October is Family History Month, making it the perfect time for all things genealogy! One of the great things about learning your own history is that you can discover interesting and surprising stories about your ancestors. Recently, I learned a couple of things about my own family tree.
The first involves my Grandfather Robert. He passed away when I was 7, so my memories of him are not that strong. I do remember, however, the smell of the homemade smoked fish that he always prepared whenever we visited. I knew nothing about his family until I started researching and was shocked to learn that he never knew my great-grandfather. His father, Robert Sr., died three months before my grandfather was born, and he was raised by his stepfather. I have wondered why my late mother never mentioned this.
Another interesting piece of family trivia on my mother’s side was a story regarding my Great-Grandfather Silvio. He arrived from Italy in 1892 at the age of 16 on the ship La Bourgogne, and entered the U.S. through Ellis Island. And it’s a good thing that he didn’t wait a couple of years. As it turned out, La Bourgogne would be involved in a shipwreck in 1898. It sank in a collision with another vessel, and tragically, 549 people were lost. In fact, only 13 percent of the passengers and 48 percent of the crew survived. Thankfully, my great-grandfather had already arrived safely in America.
I also discovered some interesting information on my father’s side of the family. His roots in America go way back to the late 1600s. That’s when one of his ancestors stepped off a boat from Amsterdam. This line of the family, the Van Buskirk line, has a long history of serving in the U.S. military. Starting with the Revolutionary War, through the Civil War, and to my grandfather’s service in WWI. My father also spent some time in the Navy.
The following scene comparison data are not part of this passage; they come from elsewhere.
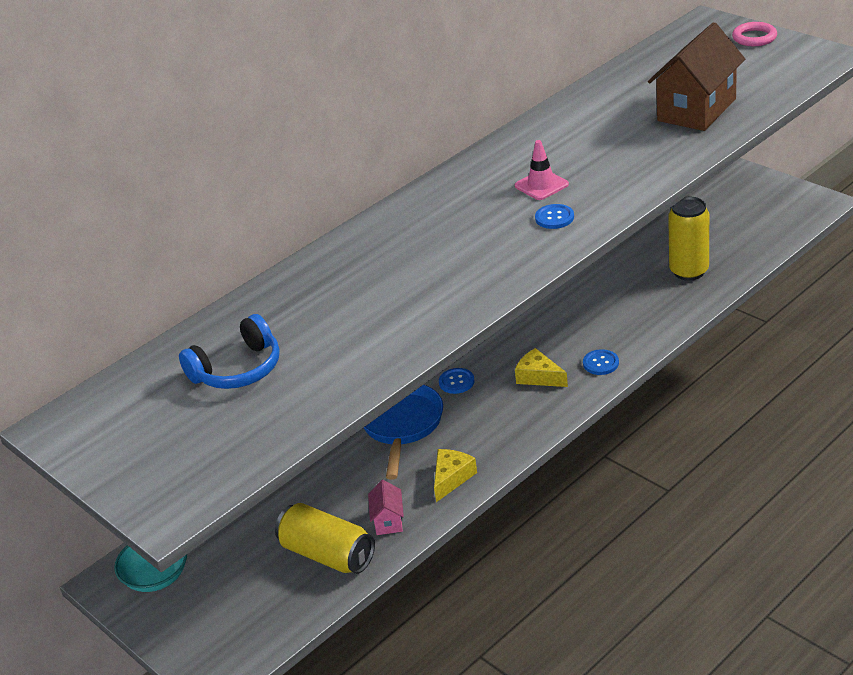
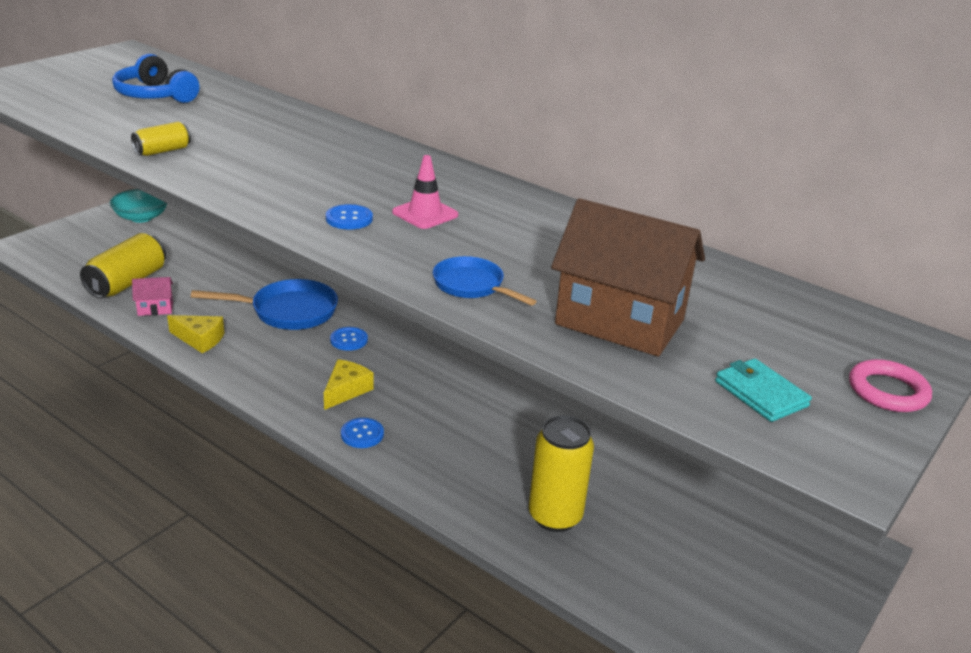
camera: 75 degrees right, 5 degrees down
(408, 334) = (163, 151): none -> yellow can
(658, 161) = (472, 286): none -> blue pan
(767, 72) = (760, 394): none -> turquoise wallet

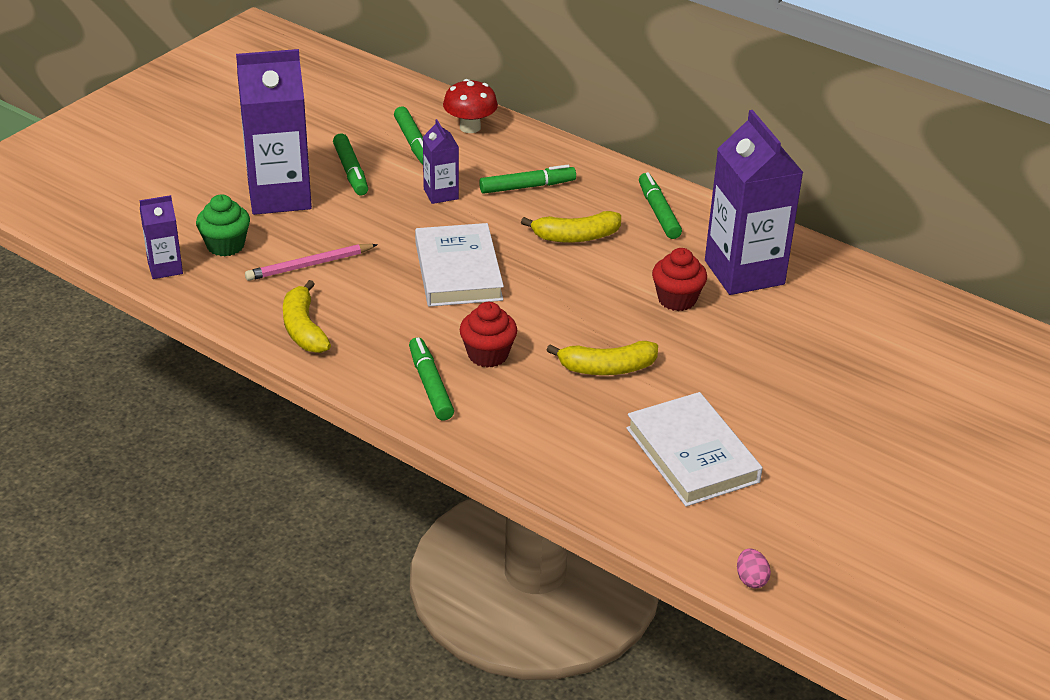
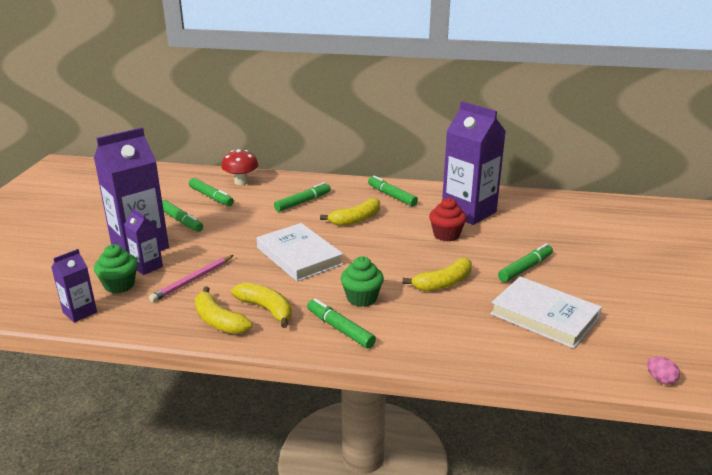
camera: 25 degrees left, 10 degrees down
(366, 332) = (266, 309): none -> yellow banana
(441, 194) = (251, 218): purple carton -> purple carton (147, 267)
(488, 355) = (362, 298): red cupcake -> green cupcake
(736, 383) = (525, 268): none -> green marker

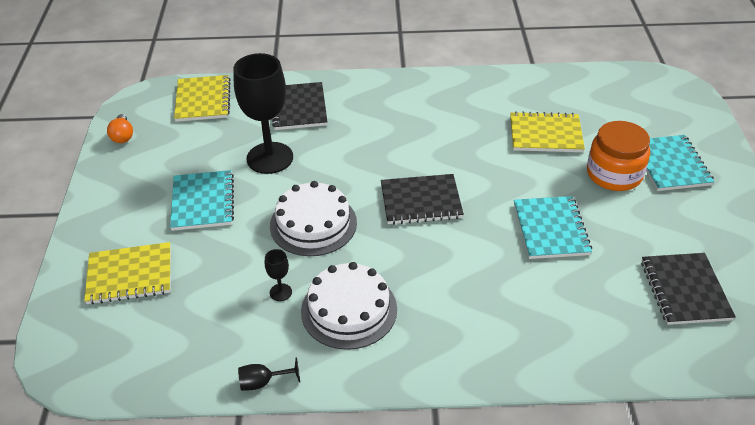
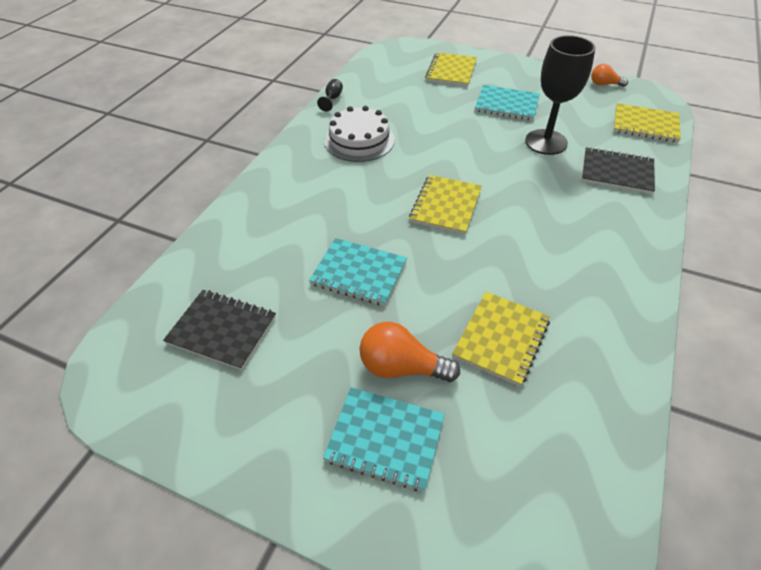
camera: 115 degrees right, 5 degrees up
(280, 292) = (396, 118): black goblet -> none
(313, 224) = (453, 145): white cake -> none
(421, 201) = (446, 206): black notebook -> yellow notebook
(614, 174) = (401, 367): orange jar -> orange light bulb

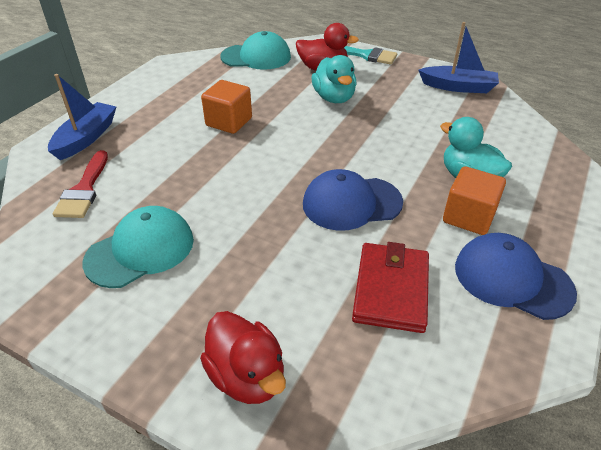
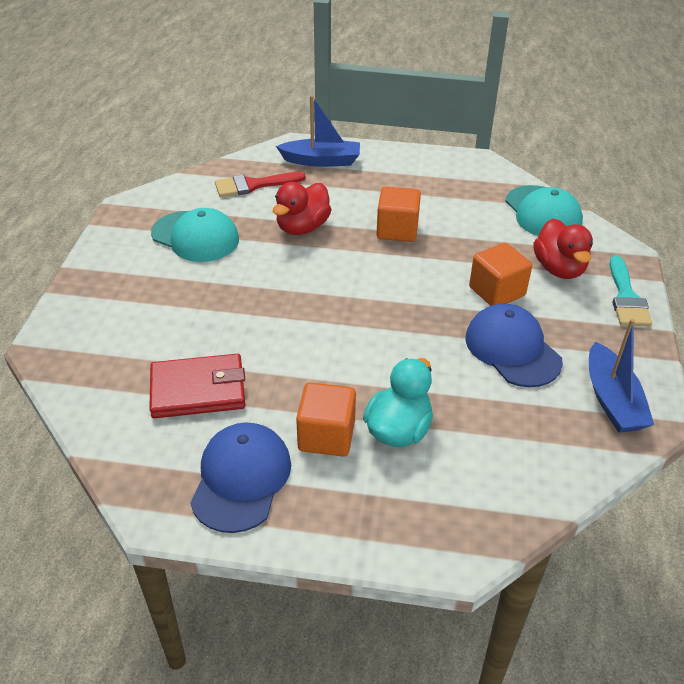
camera: 70 degrees right, 0 degrees up
(247, 376) = (88, 326): red duck -> red duck (302, 227)
(334, 98) = (497, 291): turquoise duck -> orange cube
(351, 203) = (308, 342): blue cap -> blue cap (512, 349)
The Van Buskirks have a lot of fascinating figures. This includes my Great-Great-Great-Grandfather Captain Isaac Shelby Buskirk (some of the family dropped the Van) who served with the 10th Indiana Cavalry during the Civil War. Sadly, he did not make it home. He passed away in 1864 at 48 years old in Pulaski, Tennessee, from an illness—a common occurrence as more soldiers died from disease than on the battlefield.
It turns out that Captain Isaac Shelby Buskirk was only one of many Isaacs on that side of the family. There was also his cousin Isaac, “Blue Ike,” who had a birthmark, and “Deaf Ike” who was hard of hearing. Another interesting story involves one of “Deaf Ike’s” brothers. His name was David, and because he stood about 6′10″ and weighed 375 pounds, he was nicknamed “Big Dave.” He was reportedly the tallest man in the Union Army at a time when the average soldier was 5′8″. He was discharged due to sciatic rheumatism in 1864 and passed way in 1886 at the age of 60.
These interesting family stories are just a few that I have discovered using the resources here at MCPL. Ancestry Library Edition, MyHeritage Library Edition, Find My Past, and more are available to anybody with an Access Pass (Library card). So, this month, take some time to find some fun facts about your own family history!